KHOU's reporting noted that the Texas deployment is integrated with DPS Air Ops helicopters—which is precisely why airborne crew were able to track the drone to 900 feet and direct officers in real time to the controller's location.
Venue counter-UAS hardware has been authorized for certain federal partners under earlier expansions of the FAA reauthorization framework. State-level law enforcement agencies independently deploying this capability represent a newer development. Texas is among the first state agencies to operate this capability autonomously rather than relying on federal support.
DroneXL Perspective
Eight seizures in one week, a felony referral against one operator—this is what active enforcement looks like when detection hardware is placed in state police hands, backed by a rotary-wing platform carrying a WESCAM-grade EO turret.

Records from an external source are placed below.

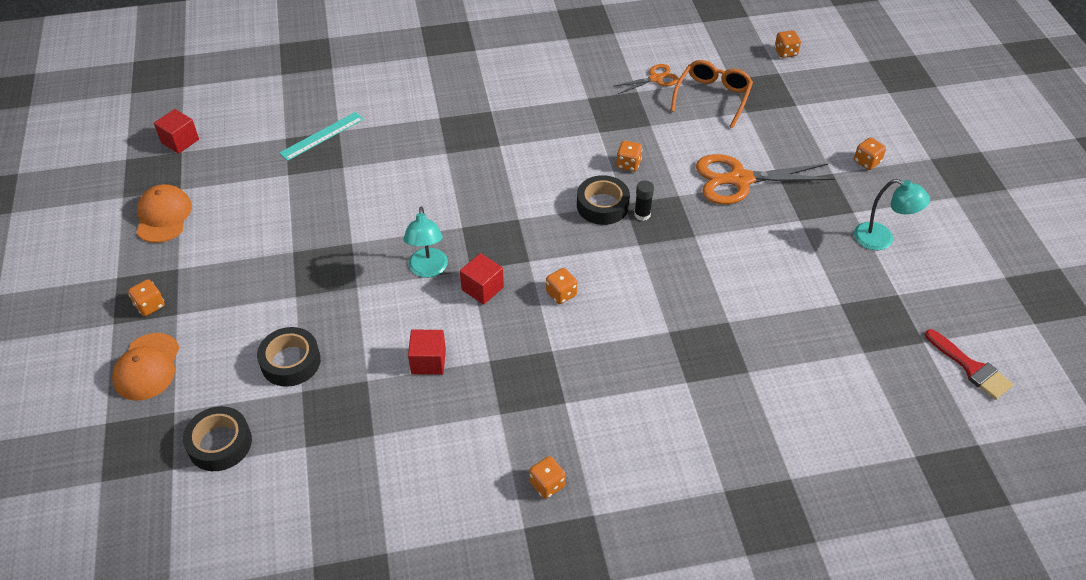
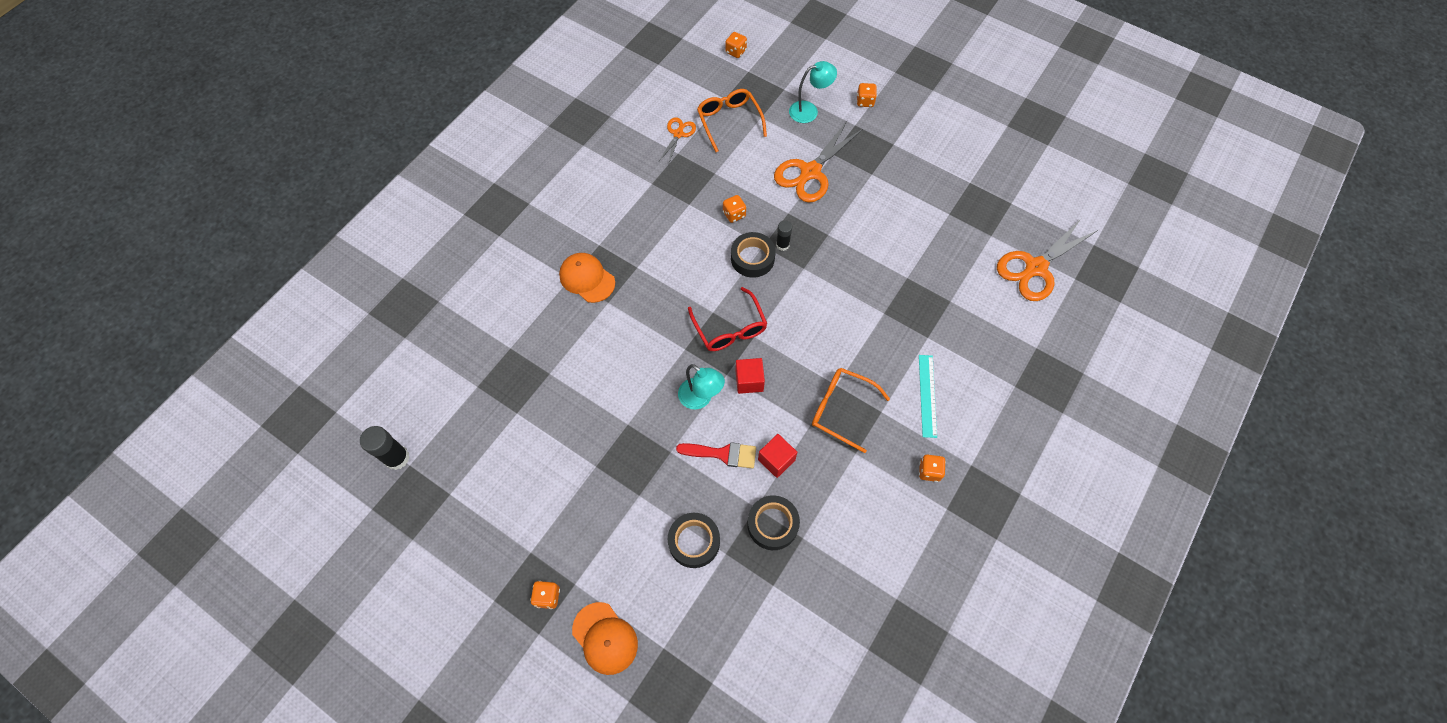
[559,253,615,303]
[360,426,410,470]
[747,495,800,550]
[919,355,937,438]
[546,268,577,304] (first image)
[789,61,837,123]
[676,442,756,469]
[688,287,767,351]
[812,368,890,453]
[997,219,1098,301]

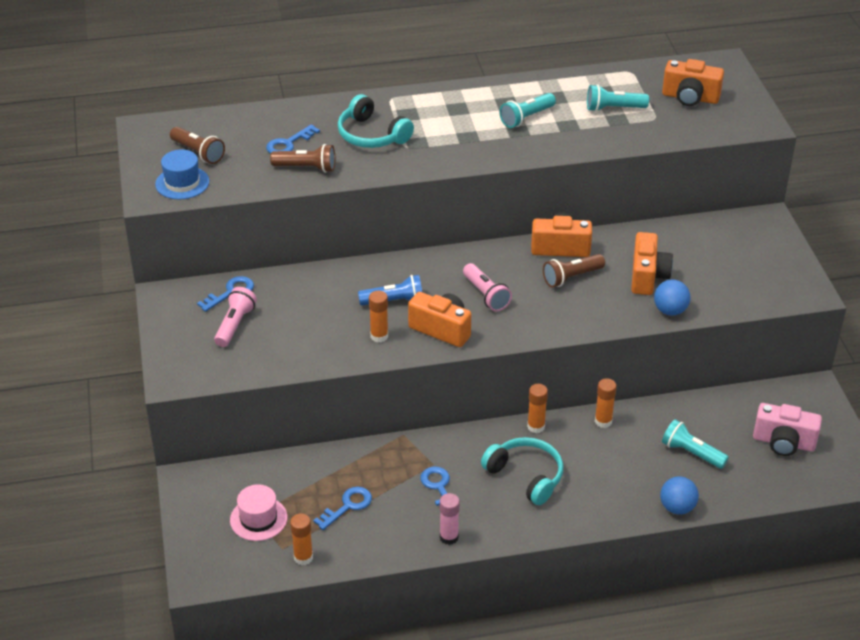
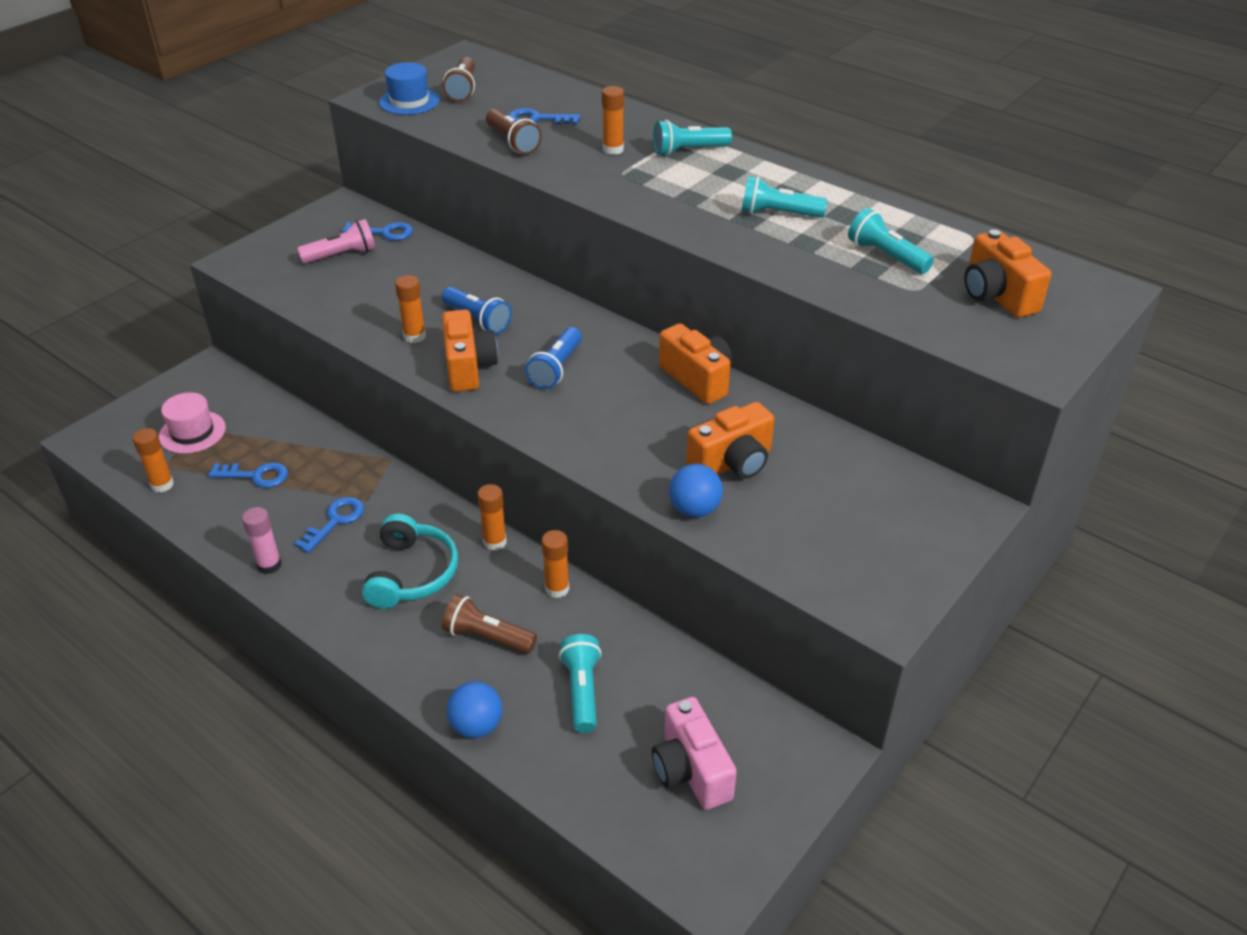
[602,86,624,155]
[525,327,582,389]
[442,594,537,654]
[653,120,732,156]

The recreational drone community has had access to information about sporting-event TFRs through numerous public outreach channels for years. Information is not the missing piece. In Houston, what changed is that the cost of not checking the rules has become starkly visible—in court documents, in confiscated airframes, and in a time-stamped still image showing an operator standing at the open trunk of a parked vehicle while a DPS helicopter circles overhead at 1,186 feet.
The unresolved question is which specific charge the felony referral will ultimately land on. Federal aviation statutes allow civil fines reaching tens of thousands of dollars, with criminal prosecution possible when violations endanger public safety operations or manned aircraft.
DPS's use of the phrase "may face federal charges" rather than citing a specific statute is standard cautious language before the U.S. Attorney's Office for the Southern District of Texas decides whether to prosecute. The first formal indictment out of that court will tell the recreational drone community precisely where the enforcement line has been drawn.
To state it plainly: every enforcement asset was in place at these venues—the only thing missing was common sense. Pilots know the FAA and other federal agencies are acutely sensitive around events of this scale, yet a handful still chose to ignore every warning and fly anyway.
The consequences are not imposed by chance; they are imposed by the federal government, and they almost invariably include drone confiscation and substantial fines. Ultimately, the choice belongs to the operator. Is one stadium photograph worth more than a clean record without a federal conviction?